This TDEE calculator estimates your total daily energy expenditure — the complete number of calories you burn in 24 hours, including your resting metabolism, exercise, everyday movement, and even the energy cost of digesting food. TDEE is the single most useful number in nutrition: eat at it and your weight holds steady, eat below it and you lose, eat above it and you gain.
The calculator computes your basal metabolic rate with the Mifflin-St Jeor equation, then multiplies it by an activity factor that matches your weekly exercise. You also get a full table of your TDEE at every activity level, so you can see how much a more active lifestyle changes your calorie budget.
What Makes Up Your TDEE
TDEE is the sum of four components, each with a typical share of daily burn:
- BMR (basal metabolic rate): 60–70% — energy used at complete rest for breathing, circulation, and cell repair
- NEAT (non-exercise activity thermogenesis): 15–30% — walking, fidgeting, chores, standing; the most variable component between individuals
- TEF (thermic effect of food): ~10% — calories burned digesting and processing meals; protein costs 20–30% of its calories to digest versus 0–3% for fat
- EAT (exercise activity thermogenesis): 5–10% for most people — deliberate workouts
Surprisingly, structured exercise is usually the smallest slice. Two office workers with identical gym routines can differ by 400+ calories a day purely through NEAT, which is why activity level selection matters more than most people expect.
Using TDEE to Cut, Bulk, or Maintain
Once you know your TDEE, setting a goal is arithmetic:
- Cutting (fat loss): eat 15–25% below TDEE, commonly −500 calories/day for about 1 lb per week. Keep protein high (0.7–1 g per lb of body weight) to protect muscle.
- Maintaining: eat at TDEE, within ±100 calories. Useful after a long diet to stabilize before the next phase.
- Lean bulking: eat 5–15% above TDEE, commonly +250 to +300 calories/day, aiming to gain 0.25–0.5 lb per week. Larger surpluses mostly add fat.
Treat the calculated number as a starting point, not gospel. Track your weight for two to three weeks: if it is not moving in the expected direction, adjust intake by 100–200 calories and reassess.
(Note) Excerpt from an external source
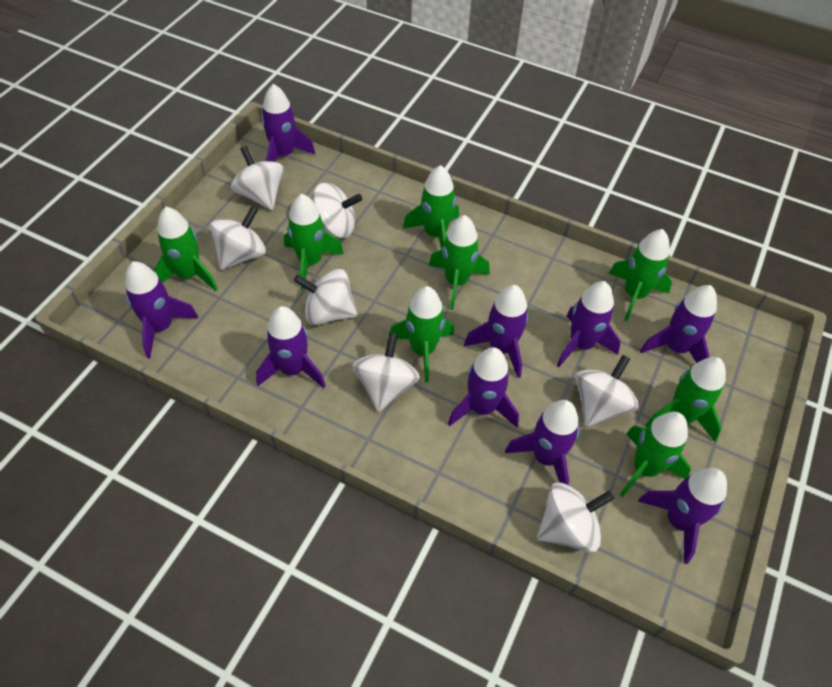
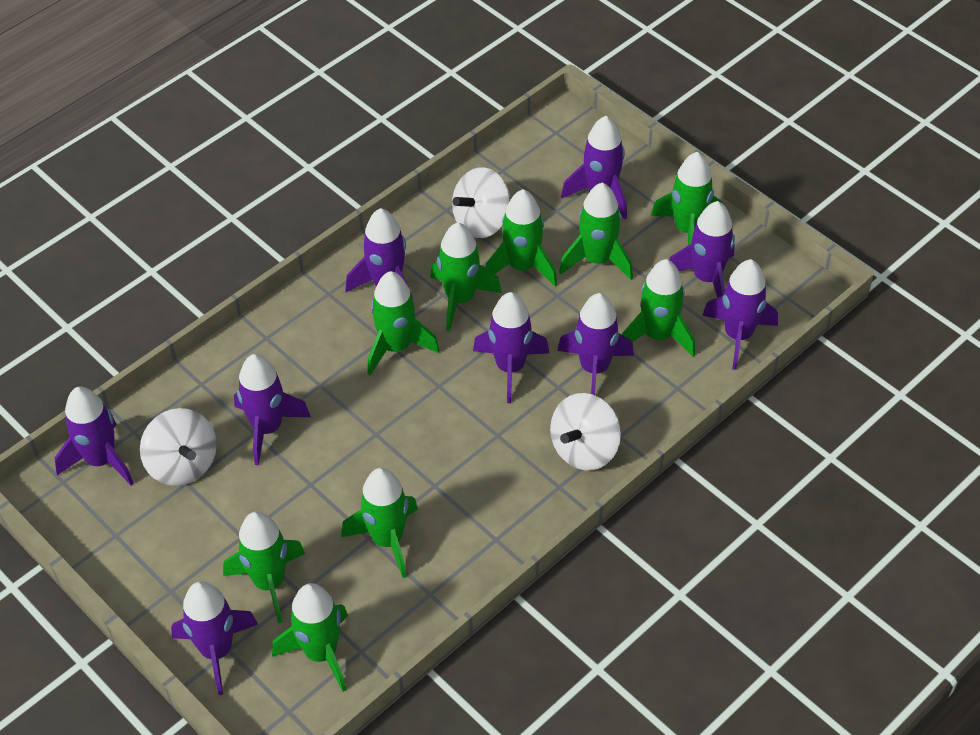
green rocket: 8 -> 9
white spinning top: 7 -> 3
Your true TDEE also drops as you lose weight, so recalculate every 10–15 lbs.
Example: 30-Year-Old Male, 5'10", 165 lbs, Moderately Active
Convert to metric: 165 lbs ÷ 2.2046 = 74.8 kg and 70 in × 2.54 = 177.8 cm.
BMR = 10 × 74.8 + 6.25 × 177.8 − 5 × 30 + 5 = 1,715 calories/day
With moderate exercise 4–5 times per week, TDEE = 1,715 × 1.465 ≈ 2,512 calories/day.
His complete activity table:
- Sedentary (× 1.2): 2,058
- Light (× 1.375): 2,358
- Moderate (× 1.465): 2,512
- Active (× 1.55): 2,658
- Very active (× 1.725): 2,958
- Extra active (× 1.9): 3,258
To cut, he would eat about 2,012 calories/day; to lean bulk, about 2,812. Note the 1,200-calorie/day gap between sedentary and extra active — activity level dwarfs most dietary tweaks.
Frequently Asked Questions
What is TDEE?
TDEE (total daily energy expenditure) is the total calories you burn per day from all sources: basal metabolism (60–70%), everyday movement or NEAT (15–30%), digestion or TEF (about 10%), and exercise (5–10%). It equals your maintenance calories — the intake at which your weight stays stable.
What is the difference between TDEE and BMR?
BMR is only the energy your body burns at complete rest, while TDEE adds everything else — movement, exercise, and digestion. TDEE is calculated by multiplying BMR by an activity factor between 1.2 and 1.9, so TDEE always exceeds BMR, typically by 20–90%.
How many calories below TDEE should I eat to lose fat?
A deficit of 15–25% below TDEE is the standard recommendation — about 500 calories/day for most people, producing roughly 1 lb of loss per week. Larger deficits work faster but increase muscle loss, hunger, and rebound risk. Avoid dropping below 1,200 calories/day without medical supervision.
Which activity level should I choose?
Count only consistent weekly activity, and when in doubt pick the lower level — people overestimate activity far more often than they underestimate it. Desk job with no exercise: sedentary. Exercise 1–3 times/week: light. 4–5 times: moderate. Hard daily training: very active. Physical job plus training: extra active.
How accurate is a TDEE calculator?
Formula-based estimates are typically within about 10% of measured values for most adults, so a calculated 2,500 TDEE could truly be 2,250–2,750. Use the estimate as a starting point, then track your body weight for 2–3 weeks and adjust intake by 100–200 calories based on the actual trend.